15 L’art. 1, comma 4-ter del d.lgs. n. 626/94 prevede espressamente che “Nell'ambito degli adempimenti previsti dal presente decreto, il datore di lavoro non può delegare quelli previsti dall'art. 4, commi 1, 2, 4, lettera a), e 11, primo periodo”. Si tratta di un comma aggiunto dall'art. 1, d.lg. 19 marzo 1996, n. 242.

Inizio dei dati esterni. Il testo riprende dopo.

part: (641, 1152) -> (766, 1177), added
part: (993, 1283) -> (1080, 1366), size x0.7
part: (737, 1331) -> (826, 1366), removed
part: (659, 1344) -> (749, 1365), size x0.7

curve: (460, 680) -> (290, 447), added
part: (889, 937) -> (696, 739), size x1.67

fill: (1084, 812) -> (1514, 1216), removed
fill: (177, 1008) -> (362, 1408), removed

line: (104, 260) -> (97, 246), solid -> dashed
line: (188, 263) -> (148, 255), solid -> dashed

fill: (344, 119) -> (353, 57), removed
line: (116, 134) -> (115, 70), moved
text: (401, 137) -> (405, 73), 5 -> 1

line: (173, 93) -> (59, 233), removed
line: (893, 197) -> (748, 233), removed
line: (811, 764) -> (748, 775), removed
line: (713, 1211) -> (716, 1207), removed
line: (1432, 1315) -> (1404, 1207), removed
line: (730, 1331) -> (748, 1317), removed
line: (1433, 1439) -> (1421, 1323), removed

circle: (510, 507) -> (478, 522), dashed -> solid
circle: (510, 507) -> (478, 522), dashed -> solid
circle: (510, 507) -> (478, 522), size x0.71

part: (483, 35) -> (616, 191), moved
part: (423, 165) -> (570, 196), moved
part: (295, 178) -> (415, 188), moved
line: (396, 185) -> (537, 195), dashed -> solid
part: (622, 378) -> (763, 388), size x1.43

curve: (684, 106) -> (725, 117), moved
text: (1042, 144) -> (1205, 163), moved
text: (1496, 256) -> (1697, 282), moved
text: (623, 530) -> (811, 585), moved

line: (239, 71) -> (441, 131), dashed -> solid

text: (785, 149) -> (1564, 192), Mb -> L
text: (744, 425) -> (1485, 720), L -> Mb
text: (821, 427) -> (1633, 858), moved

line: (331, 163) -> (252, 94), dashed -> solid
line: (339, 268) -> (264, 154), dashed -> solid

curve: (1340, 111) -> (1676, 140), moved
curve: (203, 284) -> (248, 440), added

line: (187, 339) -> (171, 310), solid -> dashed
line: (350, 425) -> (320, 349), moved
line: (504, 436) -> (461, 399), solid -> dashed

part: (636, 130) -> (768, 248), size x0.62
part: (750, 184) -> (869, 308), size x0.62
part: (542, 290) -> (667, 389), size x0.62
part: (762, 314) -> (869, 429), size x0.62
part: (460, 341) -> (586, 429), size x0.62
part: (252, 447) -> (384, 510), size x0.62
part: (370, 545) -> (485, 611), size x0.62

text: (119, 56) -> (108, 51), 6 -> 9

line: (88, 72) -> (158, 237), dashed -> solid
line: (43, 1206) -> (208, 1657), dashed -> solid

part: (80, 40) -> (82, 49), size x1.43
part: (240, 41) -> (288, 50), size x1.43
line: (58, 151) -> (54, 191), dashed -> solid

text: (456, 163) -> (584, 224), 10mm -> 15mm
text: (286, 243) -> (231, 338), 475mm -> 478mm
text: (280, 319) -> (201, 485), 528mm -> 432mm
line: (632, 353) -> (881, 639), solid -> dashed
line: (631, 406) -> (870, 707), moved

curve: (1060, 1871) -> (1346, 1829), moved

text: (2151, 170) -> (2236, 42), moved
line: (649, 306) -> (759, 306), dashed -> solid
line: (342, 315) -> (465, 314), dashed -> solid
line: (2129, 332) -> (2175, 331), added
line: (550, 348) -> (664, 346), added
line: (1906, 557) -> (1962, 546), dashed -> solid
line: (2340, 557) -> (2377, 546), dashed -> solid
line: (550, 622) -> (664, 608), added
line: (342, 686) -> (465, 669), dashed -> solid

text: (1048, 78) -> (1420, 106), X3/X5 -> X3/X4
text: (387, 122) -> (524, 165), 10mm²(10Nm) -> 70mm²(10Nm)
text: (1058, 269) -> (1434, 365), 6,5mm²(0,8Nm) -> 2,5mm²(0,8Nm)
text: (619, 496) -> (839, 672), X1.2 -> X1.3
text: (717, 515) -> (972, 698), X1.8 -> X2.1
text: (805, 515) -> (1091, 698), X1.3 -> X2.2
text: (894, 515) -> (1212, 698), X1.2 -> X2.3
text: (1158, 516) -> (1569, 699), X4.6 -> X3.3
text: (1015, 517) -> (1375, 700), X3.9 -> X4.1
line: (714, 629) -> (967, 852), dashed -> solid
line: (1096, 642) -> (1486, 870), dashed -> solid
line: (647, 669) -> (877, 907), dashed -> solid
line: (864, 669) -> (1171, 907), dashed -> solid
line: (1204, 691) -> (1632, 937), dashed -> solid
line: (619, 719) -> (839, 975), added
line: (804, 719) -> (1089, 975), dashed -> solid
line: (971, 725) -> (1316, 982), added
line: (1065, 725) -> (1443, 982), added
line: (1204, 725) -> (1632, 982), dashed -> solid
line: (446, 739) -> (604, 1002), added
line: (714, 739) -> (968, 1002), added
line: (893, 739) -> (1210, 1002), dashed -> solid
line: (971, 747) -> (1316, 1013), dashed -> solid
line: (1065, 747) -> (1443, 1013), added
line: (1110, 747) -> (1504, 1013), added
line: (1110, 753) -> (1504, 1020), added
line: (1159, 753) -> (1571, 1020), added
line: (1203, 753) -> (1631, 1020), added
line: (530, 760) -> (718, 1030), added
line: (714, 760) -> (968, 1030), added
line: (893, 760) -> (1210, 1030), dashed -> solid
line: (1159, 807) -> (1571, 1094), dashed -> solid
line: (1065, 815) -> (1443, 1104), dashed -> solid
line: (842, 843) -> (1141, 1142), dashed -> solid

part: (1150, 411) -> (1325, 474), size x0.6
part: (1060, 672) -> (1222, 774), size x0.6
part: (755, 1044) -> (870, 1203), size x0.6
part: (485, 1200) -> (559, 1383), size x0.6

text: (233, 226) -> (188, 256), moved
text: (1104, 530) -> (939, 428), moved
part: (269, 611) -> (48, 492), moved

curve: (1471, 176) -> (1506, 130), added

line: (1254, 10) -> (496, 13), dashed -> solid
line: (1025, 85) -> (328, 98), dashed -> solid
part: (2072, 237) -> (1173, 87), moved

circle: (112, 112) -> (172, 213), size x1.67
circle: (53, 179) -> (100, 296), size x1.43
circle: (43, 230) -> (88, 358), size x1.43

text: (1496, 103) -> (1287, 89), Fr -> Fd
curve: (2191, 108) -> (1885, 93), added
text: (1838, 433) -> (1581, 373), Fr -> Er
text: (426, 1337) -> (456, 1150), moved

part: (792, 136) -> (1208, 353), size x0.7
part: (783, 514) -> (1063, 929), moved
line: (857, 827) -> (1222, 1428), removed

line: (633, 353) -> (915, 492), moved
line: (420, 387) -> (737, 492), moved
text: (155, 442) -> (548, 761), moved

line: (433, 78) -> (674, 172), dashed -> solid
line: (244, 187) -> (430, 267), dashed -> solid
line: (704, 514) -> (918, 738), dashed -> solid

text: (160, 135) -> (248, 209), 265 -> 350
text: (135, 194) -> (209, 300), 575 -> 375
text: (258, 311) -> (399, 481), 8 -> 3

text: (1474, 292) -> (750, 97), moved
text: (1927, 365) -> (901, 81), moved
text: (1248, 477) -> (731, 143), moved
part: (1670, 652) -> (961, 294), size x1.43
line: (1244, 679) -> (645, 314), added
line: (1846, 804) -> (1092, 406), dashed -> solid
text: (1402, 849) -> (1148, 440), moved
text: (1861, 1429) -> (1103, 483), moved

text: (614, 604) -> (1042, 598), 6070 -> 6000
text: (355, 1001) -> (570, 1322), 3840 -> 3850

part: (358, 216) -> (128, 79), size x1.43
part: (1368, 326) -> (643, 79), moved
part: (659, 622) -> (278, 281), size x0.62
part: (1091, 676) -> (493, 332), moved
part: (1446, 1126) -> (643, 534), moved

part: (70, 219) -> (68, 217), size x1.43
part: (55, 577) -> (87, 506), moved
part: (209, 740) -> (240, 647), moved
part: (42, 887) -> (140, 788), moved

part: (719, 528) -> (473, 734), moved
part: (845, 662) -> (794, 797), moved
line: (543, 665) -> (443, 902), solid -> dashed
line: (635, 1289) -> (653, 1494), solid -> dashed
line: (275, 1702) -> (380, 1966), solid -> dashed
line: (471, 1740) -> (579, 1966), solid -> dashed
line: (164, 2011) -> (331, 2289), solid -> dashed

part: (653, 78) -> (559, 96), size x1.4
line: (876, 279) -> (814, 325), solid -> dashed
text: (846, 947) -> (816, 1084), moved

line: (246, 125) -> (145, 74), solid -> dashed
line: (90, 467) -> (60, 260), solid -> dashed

16 L’art. 2 comma 1, lett. h) del d.lgs. n. 187/2000, rubricato “Esercente”, stabilisce che l’esercente è: “il soggetto che, secondo il tipo e l'organizzazione dell'impresa, ha la responsabilità dell'impresa stessa ovvero dell'unità produttiva, intesa come stabilimento o struttura finalizzata alla produzione di beni o servizi, dotata di autonomia finanziaria e tecnico-funzionale”;
17 L’art. 98 del d.lgs. n. 230/95 e s. m. e i., rubricato “Divieti”, dispone che “ 1. È vietato mettere in circolazione, produrre, importare, impiegare, manipolare o comunque detenere, quando tali attività siano svolte a fini commerciali, i seguenti prodotti o manufatti, ove agli stessi siano state deliberatamente aggiunte materie radioattive, sia direttamente, sia mediante attivazione: a) prodotti per l'igiene e cosmesi; b) oggetti di uso domestico o personale, ad eccezione di quelli destinati ad uso medico o paramedico; c) giocattoli; d) derrate alimentari e bevande; e) dispositivi antifulmine. 2. Il divieto, di cui al comma 1, non si applica alle sorgenti di tipo riconosciuto di cui all'articolo 26. 3. È vietato l'uso sulle persone di sorgenti di radiazioni ionizzanti che non sia effettuato a scopo diagnostico, terapeutico o di ricerca scientifica clinica in conformità alle norme vigenti. 4. È altresì vietato produrre, importare, impiegare o comunque
mettere in circolazione apparati elettronici di visione a distanza o comunque idonei alla riproduzione elettronica di immagini, che emettano radiazioni ionizzanti a livelli superiori a quelli stabiliti con decreto del Ministro della sanità, di concerto con il Ministro dell'industria, del commercio e dell'artigianato e con le altre amministrazioni interessate, sentita l'ANPA. (Vd. nota 1 e 2) 5. In caso di comprovata giustificazione, con decreto del Ministro della sanità sono concesse deroghe specifiche ai divieti di cui ai commi 1 e 4, nel rispetto dei principi generali di cui all'articolo 2 .
(1) Vedi il d.m. 6 marzo 1998 recante procedure per l'inoltro delle istanze di deroga al divieto di cui al presente articolo. (2) L'ANPA è stata soppressa dall'art. 38, d.lg. 30 luglio 1999, n. 300 ed i suoi compiti trasferiti all'Agenzia per la protezione dell'ambiente e per i servizi tecnici.